4.1 Fees and Expenses. Each party shall pay the fees and expenses of its advisers, counsel, accountants and other experts, if any, and all other expenses incurred by such party incident to the negotiation, preparation, execution, delivery and performance of this Agreement.

 

4.2 Entire Agreement. The Transaction Documents, together with the exhibits and schedules thereto, contain the entire understanding of the parties with respect to the subject matter hereof and supersede all prior agreements and understandings, oral or written, with respect to such matters, which the parties acknowledge have been merged into such documents, exhibits and schedules.

 

4.3 Notices. Any and all notices or other communications or deliveries required or permitted to be provided hereunder shall be in writing and shall be deemed given and effective on the earliest of (a) the date of transmission, if such notice or communication is delivered via facsimile at the facsimile number specified on the signature pages attached hereto prior to 5:30 p.m. (New York City time) on a Trading Day, (b) the next Trading Day after the date of transmission, if such notice or communication is delivered via facsimile at the facsimile number on the signature pages attached hereto on a day that is not a Trading Day or later than 5:30 p.m. (New York City time) on any Trading Day, (c) the Trading Day following the date of mailing, if sent by U.S. nationally recognized overnight courier service, or (d) upon actual receipt by the party to whom such notice is required to be given. The address for such notices and communications shall be as set forth on the signature pages attached hereto.

 

4.4 Amendments; Waivers. No provision of this Agreement may be waived or amended except in a written instrument signed, in the case of an amendment, by the Company and each Purchaser or, in the case of a waiver, by the party against whom enforcement of any such waiver is sought. No waiver of any default with respect to any provision, condition or requirement of this Agreement shall be deemed to be a continuing waiver in the future or a waiver of any subsequent default or a waiver of any other provision, condition or requirement hereof, nor shall any delay or omission of either party to exercise any right hereunder in any manner impair the exercise of any such right.

 

4.5 Construction. The headings herein are for convenience only, do not constitute a part of this Agreement and shall not be deemed to limit or affect any of the provisions hereof. The language used in this Agreement will be deemed to be the language chosen by the parties to express their mutual intent, and no rules of strict construction will be applied against any party.

 

4.6 Successors and Assigns. This Agreement shall be binding upon and inure to the benefit of the parties and their successors and permitted assigns. The Company may not assign this Agreement or any rights or obligations hereunder without the prior written consent of each Purchaser.

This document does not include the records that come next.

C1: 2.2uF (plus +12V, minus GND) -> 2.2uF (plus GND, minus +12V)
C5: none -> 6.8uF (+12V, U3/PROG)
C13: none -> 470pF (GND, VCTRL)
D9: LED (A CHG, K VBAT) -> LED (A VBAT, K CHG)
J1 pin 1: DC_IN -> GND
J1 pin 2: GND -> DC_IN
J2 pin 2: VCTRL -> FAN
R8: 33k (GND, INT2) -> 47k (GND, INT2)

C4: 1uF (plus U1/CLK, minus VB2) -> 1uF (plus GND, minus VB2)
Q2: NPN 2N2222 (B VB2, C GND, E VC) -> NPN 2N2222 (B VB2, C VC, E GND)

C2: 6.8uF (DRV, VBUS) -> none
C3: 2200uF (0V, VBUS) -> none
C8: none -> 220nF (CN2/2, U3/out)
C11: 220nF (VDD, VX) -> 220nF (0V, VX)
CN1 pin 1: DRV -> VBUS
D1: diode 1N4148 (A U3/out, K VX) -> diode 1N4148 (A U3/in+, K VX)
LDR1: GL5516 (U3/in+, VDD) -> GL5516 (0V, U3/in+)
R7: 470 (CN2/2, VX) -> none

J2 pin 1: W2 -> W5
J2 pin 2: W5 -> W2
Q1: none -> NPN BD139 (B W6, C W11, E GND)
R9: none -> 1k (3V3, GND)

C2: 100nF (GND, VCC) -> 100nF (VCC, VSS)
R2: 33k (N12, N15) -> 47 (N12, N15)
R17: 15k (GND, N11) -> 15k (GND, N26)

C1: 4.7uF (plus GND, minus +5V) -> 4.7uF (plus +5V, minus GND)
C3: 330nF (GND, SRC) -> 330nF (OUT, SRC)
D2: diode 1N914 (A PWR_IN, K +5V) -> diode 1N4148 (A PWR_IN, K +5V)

Any Purchaser may assign any or all of its rights under this Agreement to any Person, provided such transferee agrees in writing to be bound, with respect to the transferred Shares, by the provisions hereof that apply to the “Purchasers.”

 

4.7 No Third-Party Beneficiaries. This Agreement is intended for the benefit of the parties hereto and their respective successors and permitted assigns and is not for the benefit of, nor may any provision hereof be enforced by, any other Person, except as otherwise set forth in Section 4.1.

 

4.8 Governing Law. All questions concerning the construction, validity, enforcement and interpretation of the Transaction Documents shall be governed by and construed and enforced in accordance with the internal laws of the State of New York, without regard to the principles of conflicts of law thereof. Each party agrees that all legal proceedings concerning the interpretations, enforcement and defense of the transactions contemplated by this Agreement and any other Transaction Documents (whether brought against a party hereto or its respective affiliates, directors, officers, shareholders, employees or agents) shall be commenced exclusively in the state or federal courts sitting in the City of New York. Each party hereto hereby irrevocably submits to the jurisdiction of the state and federal courts sitting in the City of New York, New York, exclusive of all other jurisdictions, for the adjudication of any dispute hereunder or in connection herewith or with any transaction contemplated hereby or discussed herein (including with respect to the enforcement of any of the Transaction Documents), and hereby irrevocably waives, and agrees not to assert in any suit, action or proceeding, any claim that it is not personally subject to the jurisdiction of any such court, that such suit, action or proceeding is improper. If either party shall commence an action or proceeding to enforce any provisions of a Transaction Document, then the prevailing party in such action or proceeding shall be reimbursed by the other party for its attorneys fees and other costs and expenses incurred with the investigation, preparation and prosecution of such action or proceeding.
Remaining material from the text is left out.